# Is this fixable...at my wits end!



## can'tgetitright (Apr 20, 2011)

Ok...gonna try to make this as short as possible

My H and I have had money problems since we met and now it is driving me insane and causing me to think I need out.

We met in 2007, had our first child in 2008 and got married 6 months after she was born. The whole time he was in and out of 10-15 jobs. I should have been worried but I stuck by him. I went through 2 jobs, and after having my daughter found my perfect job, but my poor income and his job hopping caught up with us and we moved in with his parents at the end of 2008.

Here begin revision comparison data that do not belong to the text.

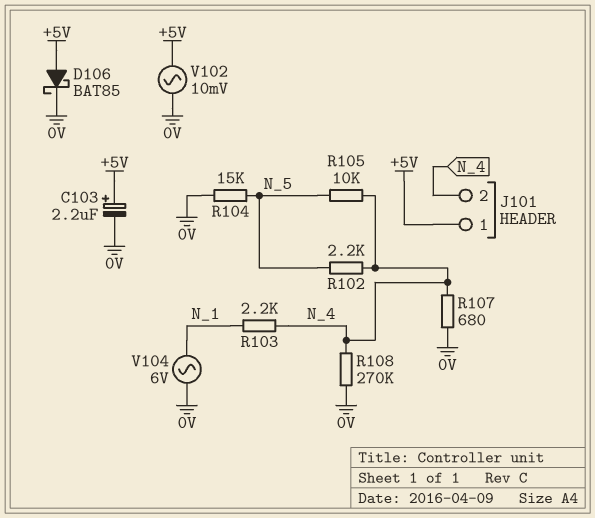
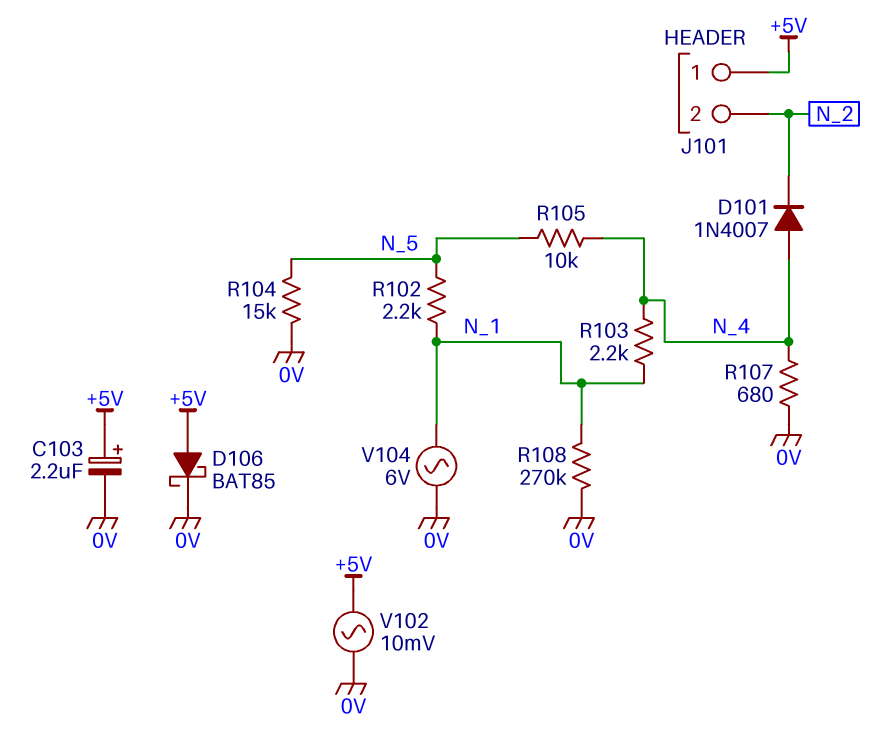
D101: none -> diode 1N4007 (A N_4, K N_2)
J101 pin 2: N_4 -> N_2
R102: 2.2k (N_4, N_5) -> 2.2k (N_1, N_5)
R108: 270k (0V, N_4) -> 270k (0V, N_1)

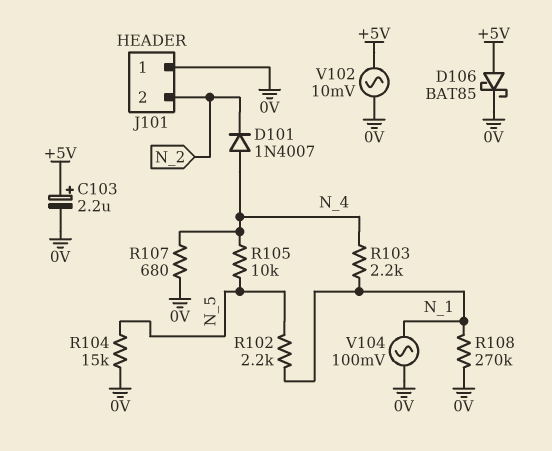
J101 pin 1: +5V -> 0V
V104: AC 6V (0V, N_1) -> AC 100mV (0V, N_1)

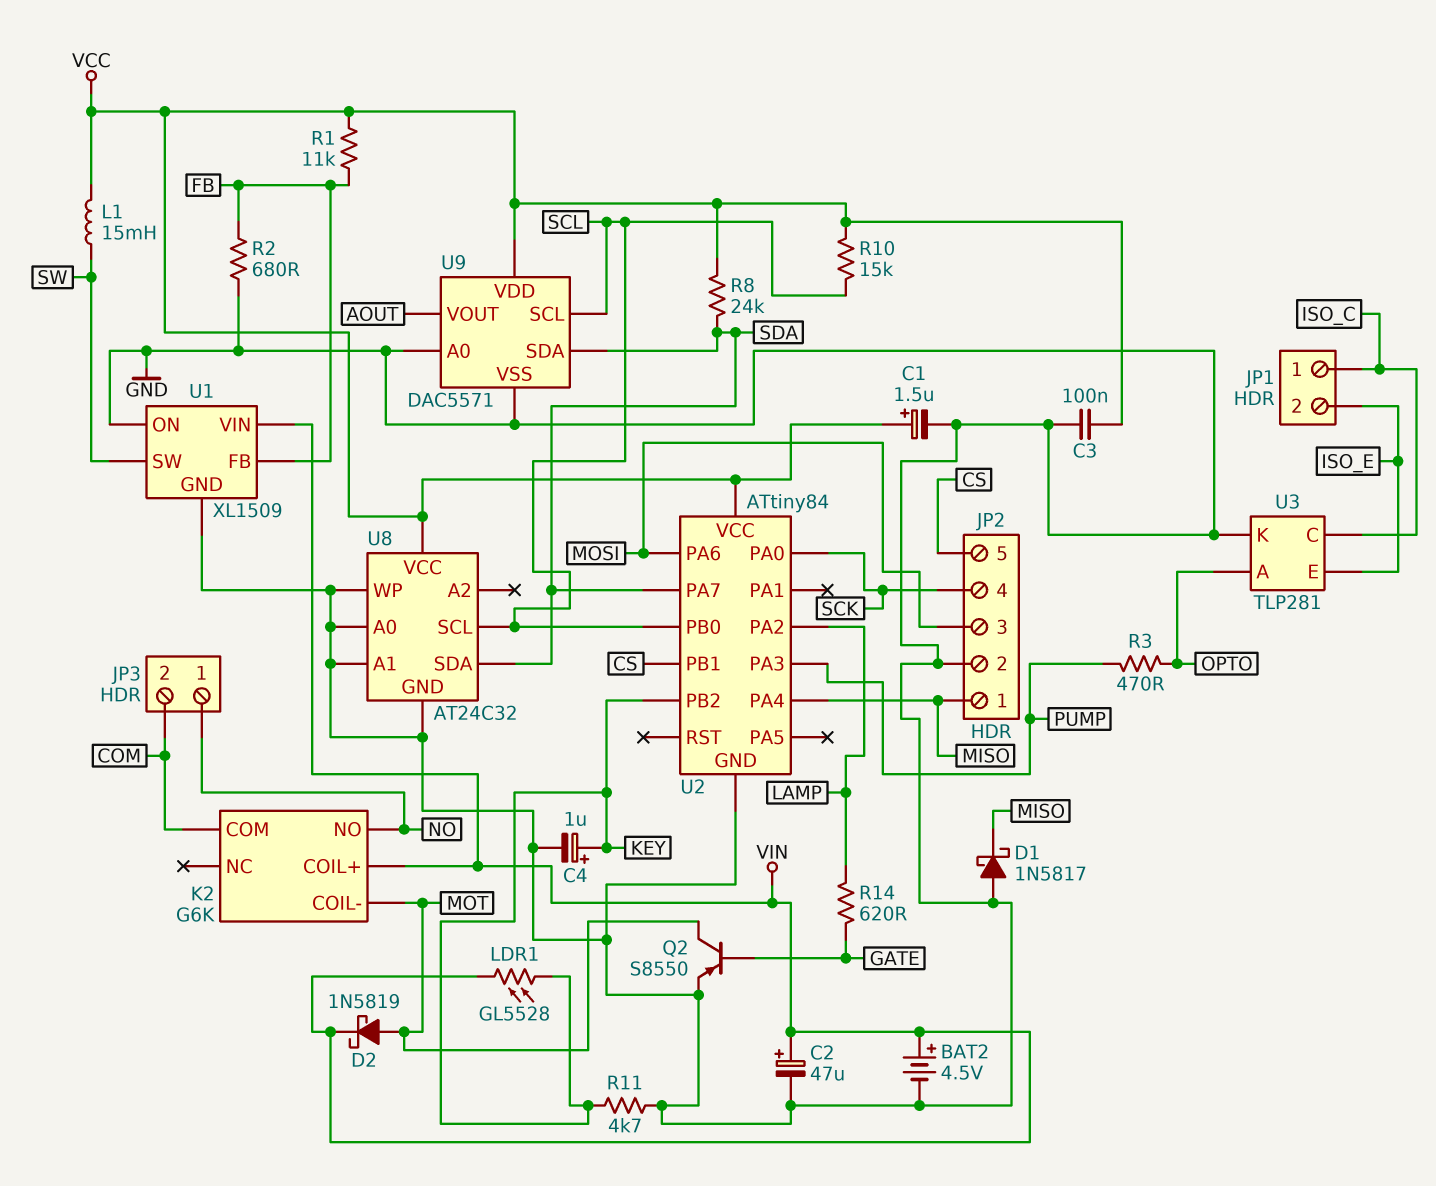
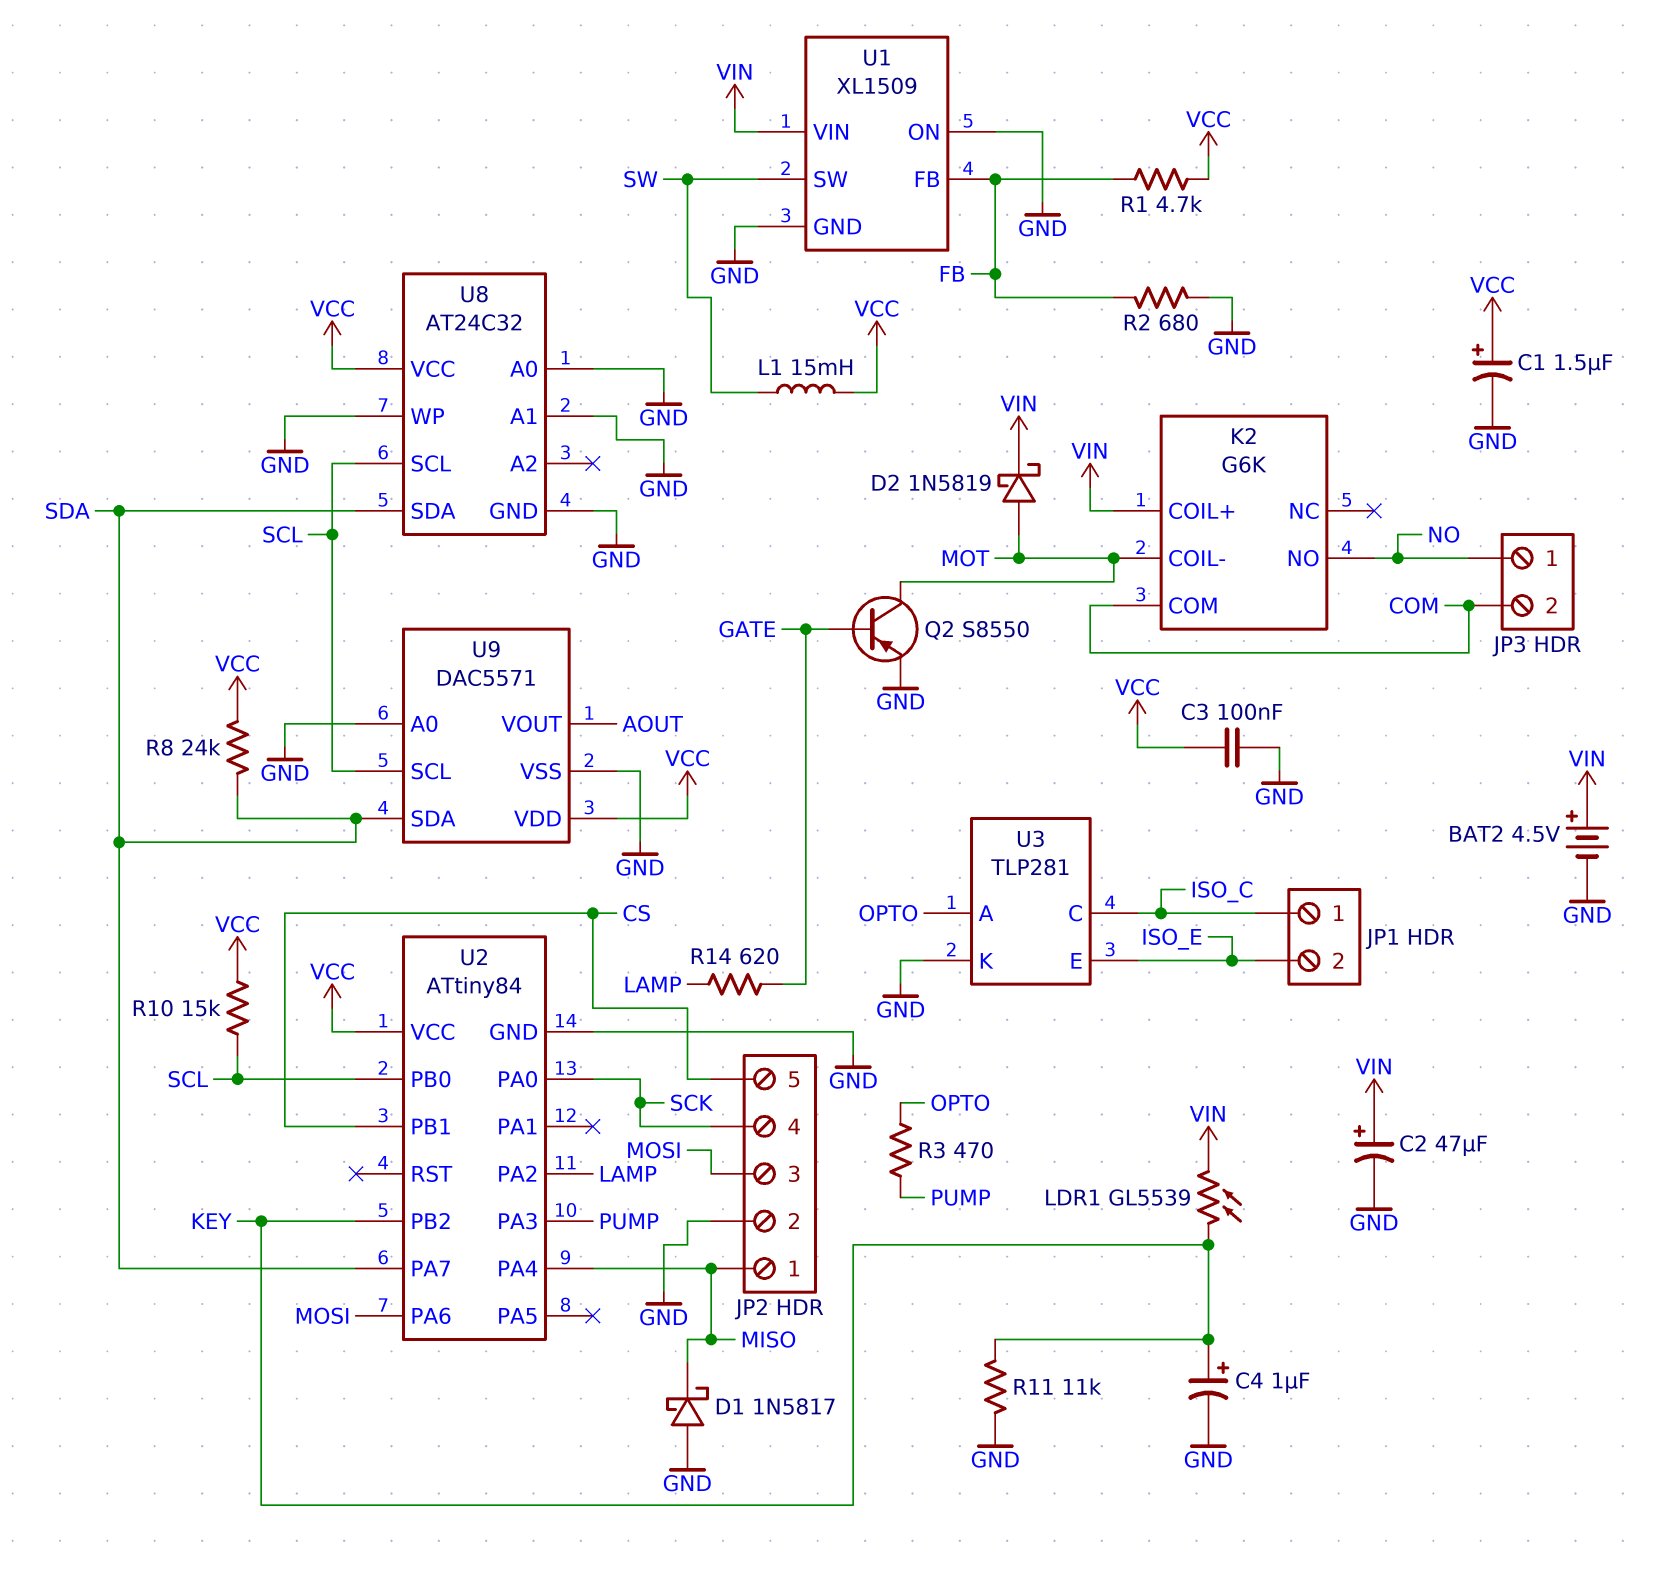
LDR1: GL5528 (KEY, VIN) -> GL5539 (KEY, VIN)
R1: 11k (FB, VCC) -> 4.7k (FB, VCC)
R11: 4.7k (GND, KEY) -> 11k (GND, KEY)

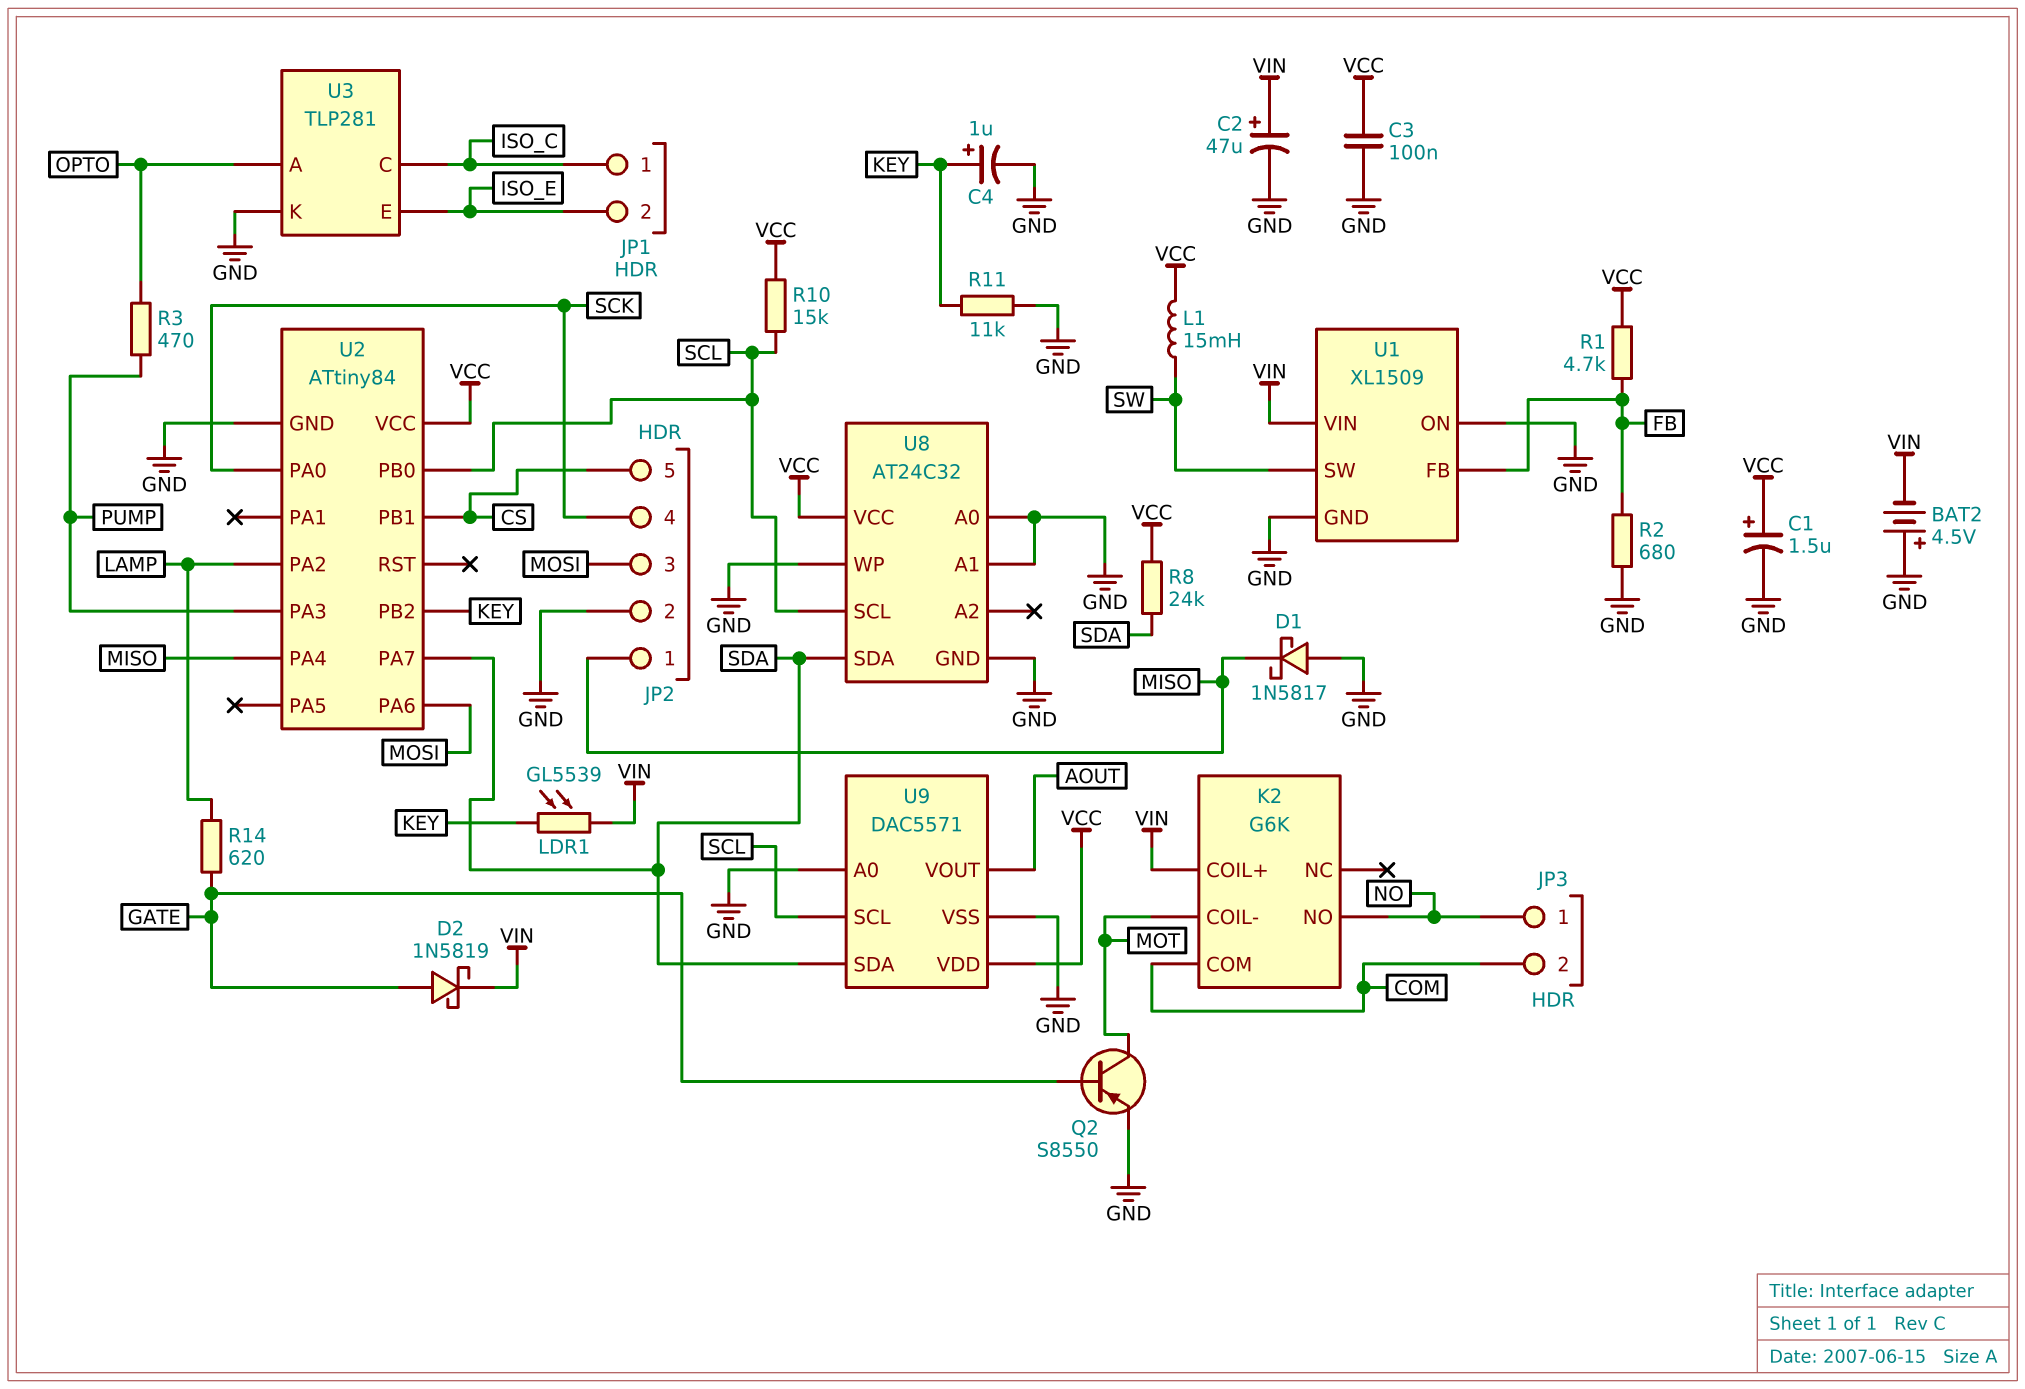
BAT2: 4.5V (plus VIN, minus GND) -> 4.5V (plus GND, minus VIN)
D2: schottky 1N5819 (A MOT, K VIN) -> schottky 1N5819 (A GATE, K VIN)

2009 both of us had kept our jobs and I was pregnant with our second...he gets demoted and a pay cut for something not his fault and I get laid off at 7 months pregnant...we are still living with his parents :-( I collect unemployment and a month before our son is born he starts a new job paying $.50 and hour more ($8.75 an hour for a soon to be family of 4?) They promised him he'd be making more quickly.

2010 I started my own business while on unemployment doing what I love to do...the business is still getting built up, so I do not have a very good income, but I still have some. I want to be able to take care of my kids...they occasionally go with me for work, because its my business. It is also not cost effiecient to find childcare for 2 kids under 4 (200 a week minimum)

Present- He is still at said job making $8.90 and hour now to support our family..we are still living with his parents. I am going crazy. I make around $10,000 a year right now- building up a client base slowly but surely. He is irritated with his job and wants a new one. I found him one starting at $9.25 and guaranteed $11.75 within 6 months...he went for 2 days and went back to the crap job. 

Fast food shift manager= irratic hours, bad benefits, crap pay

I have put in close to 100 applications for myself in the past month to try and get a job to help (i have a BA but have a hard time finding work due to a misdemeanor-bad desicion in my past) I am at my wits end.....

We pay his mother $300 a month for rent and can't make ends meet. 

He will not put in applications on his own...i got him his last 2 jobs. He says I spend all the money (i spend money on the kids not myself) but he somehow finds a way to pay for his online game, cell phone, buy video games for his ps3, and cigarettes everyday. 

I do not know how to fix this or what is in my families best interest anymore. 

We always fight about money or me working from home cause he says that's all i do when the kids are asleep...i can't do it when they're awake.

Do I stay? How do I change this? I can't take living with his parents anymore but moving out on our own with him making $8.90 an hour isn't happening either. I am at a loss and any advice or insight would be greatly appreciated!


----------



## 827Aug (Apr 27, 2008)

Unfortunately, I don't see him changing. You didn't give his age, but I see he is immature. Since he is unmotivated and places a priority on cigarettes and video games, I honestly don't know how your situation is fixable.


----------



## can'tgetitright (Apr 20, 2011)

Thanks for your reply! He is 26 and i am 28. I am having issues because this kind of stress makes me look at him different and question the marriage. I don't feel like leaving would be fair to my children cause they are happy but we can't live on our own which isn't healthy for any of us either. 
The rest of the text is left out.